Dennis Potter's affectionate study captures the traumas of childhood beneath the apparently innocent surface. He reminds us that adults are children who have simply substituted subtlety for spontaneity. That rose-tinted nostalgia for the 'blue remembered hills' of our youth is not always justified.

AuthorDennis Potter

Dennis Potter (1935 - 1994)

Born in the Forest of Dean village of Berry Hill, Dennis Potter was moulded by its inward-looking, chapel-going character. The family moved to London when he was 11, and he made his mark at Oxford University as an 'angry young man' of the 1950s. He worked for BBC documentaries, and then became a feature writer with the Daily Herald in 1964 - an experience which shaped his first TV successes. 'Vote Vote Vote for Nigel Barton' and 'Stand Up Nigel Barton' (1965) were seminal Wednesday plays.

His mould-breaking small-screen style contrasted directly with the kitchen-sink realism of other 1960s TV drama, mixing dreams and fantasy to illustrate inner conflict. His portrait of Jesus in 'Son of Man' (1969) concentrated on the earthy self-doubting carpenter rather than the divine Christ, and his disturbing 'Brimstone and Treacle' (1976) tried to show how evil actions could have good consequences.

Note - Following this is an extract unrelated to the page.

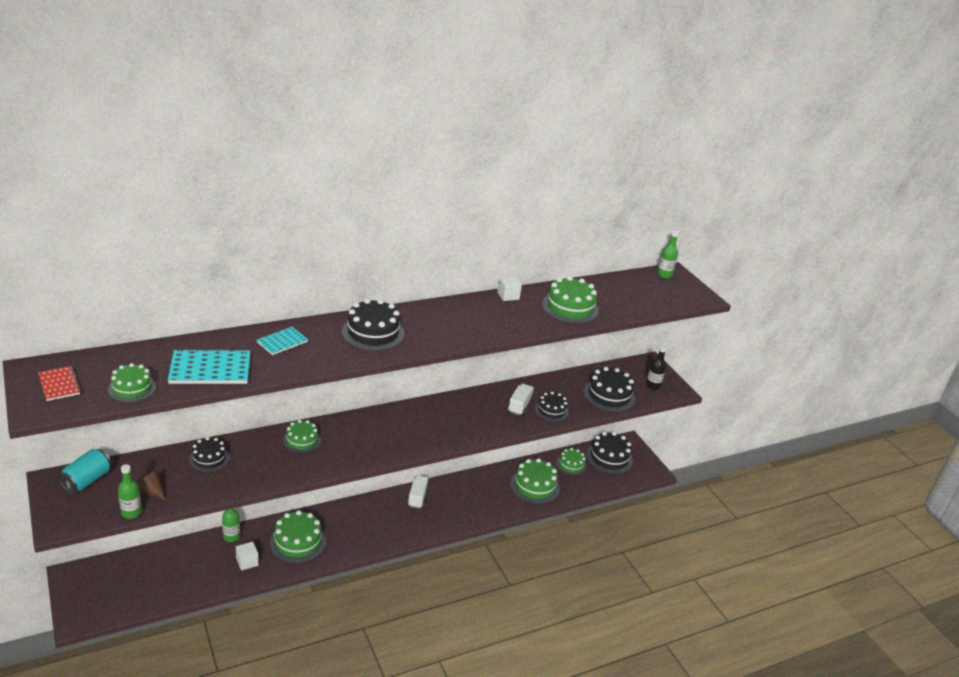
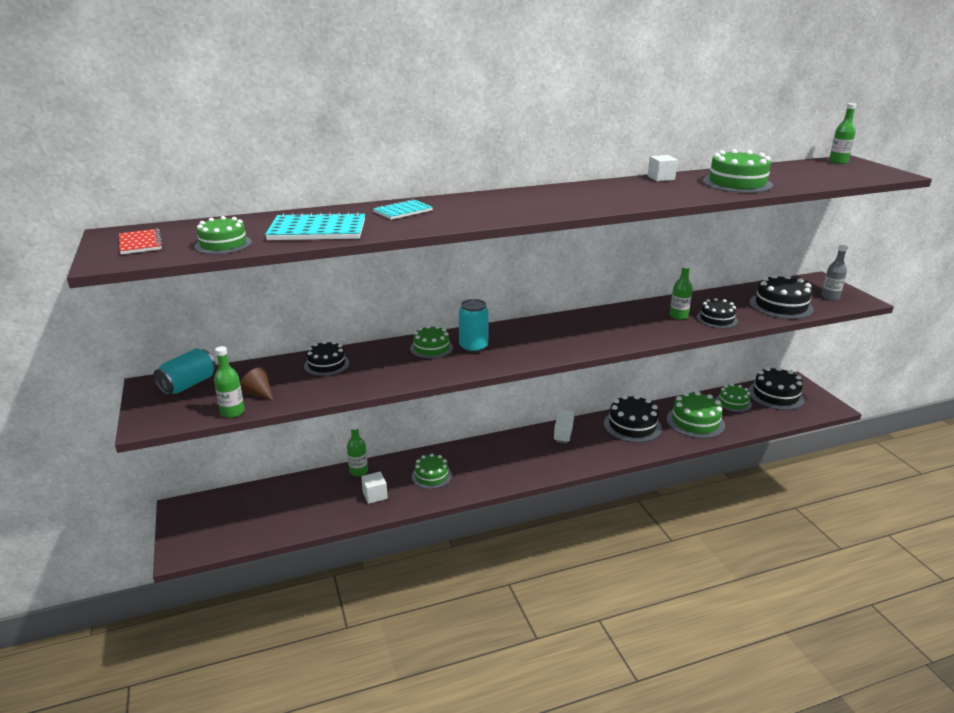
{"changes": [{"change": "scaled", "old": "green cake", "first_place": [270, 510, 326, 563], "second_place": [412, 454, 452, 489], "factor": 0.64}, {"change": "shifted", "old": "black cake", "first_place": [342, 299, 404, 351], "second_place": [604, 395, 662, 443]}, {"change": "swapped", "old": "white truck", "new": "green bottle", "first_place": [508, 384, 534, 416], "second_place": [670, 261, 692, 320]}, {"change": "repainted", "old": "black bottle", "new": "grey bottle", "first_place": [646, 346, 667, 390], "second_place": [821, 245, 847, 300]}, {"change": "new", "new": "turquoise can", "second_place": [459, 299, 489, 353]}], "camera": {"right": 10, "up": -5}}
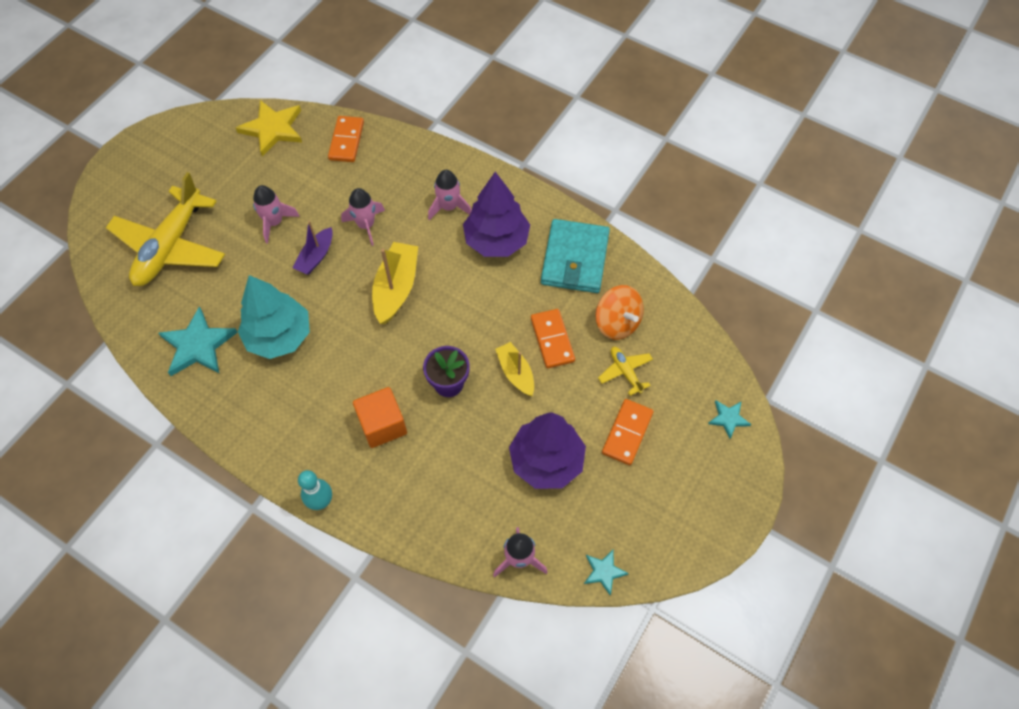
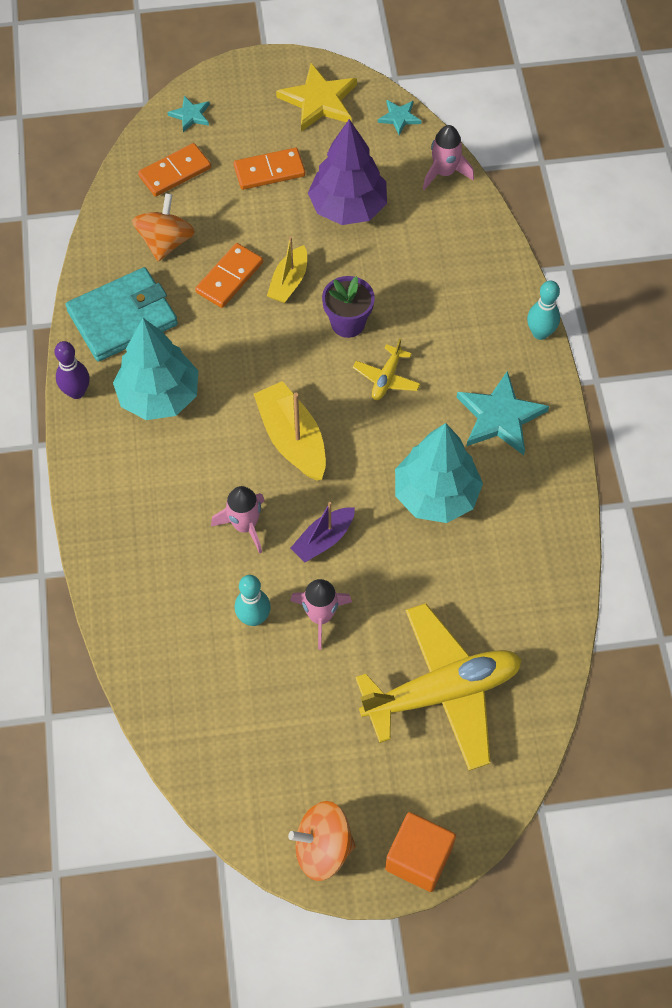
{"changes": [{"change": "shifted", "old": "turquoise star", "first_place": [159, 307, 238, 376], "second_place": [457, 371, 549, 455]}, {"change": "shifted", "old": "yellow star", "first_place": [236, 100, 302, 157], "second_place": [276, 63, 357, 132]}, {"change": "rotated", "old": "purple boat", "first_place": [293, 221, 333, 275], "second_place": [290, 502, 355, 563], "degrees": 150}, {"change": "shifted", "old": "orange domino", "first_place": [328, 116, 364, 162], "second_place": [138, 143, 211, 197]}, {"change": "shifted", "old": "orange cube", "first_place": [353, 387, 407, 448], "second_place": [385, 812, 456, 892]}, {"change": "rotated", "old": "yellow boat", "first_place": [372, 242, 418, 324], "second_place": [254, 381, 326, 481], "degrees": 90}, {"change": "gone", "old": "pink rocket", "first_place": [428, 170, 471, 220]}, {"change": "repainted", "old": "purple tree", "new": "turquoise tree", "first_place": [463, 172, 530, 257], "second_place": [113, 318, 198, 420]}, {"change": "shifted", "old": "yellow plane", "first_place": [598, 347, 653, 396], "second_place": [353, 339, 420, 400]}, {"change": "new", "new": "purple bowling pin", "second_place": [54, 341, 90, 399]}, {"change": "new", "new": "turquoise bowling pin", "second_place": [235, 575, 271, 626]}, {"change": "new", "new": "orange spinning top", "second_place": [288, 801, 355, 881]}], "camera": {"right": -130, "up": 0}}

The popular six-parter 'Pennies from Heaven' (1978) involved 1930s characters bursting into full colour and lip-synching to the voices of Al Bowlly, Harry Roy and the like. The same device was used in 'The Singing Detective' (1986) and 'Lipstick on Your Collar' (1993). His much-reviled 'Blackeyes' (1989) was an attack on pornography which attempted to use the camera as voyeur, but was criticised for being pornographic itself.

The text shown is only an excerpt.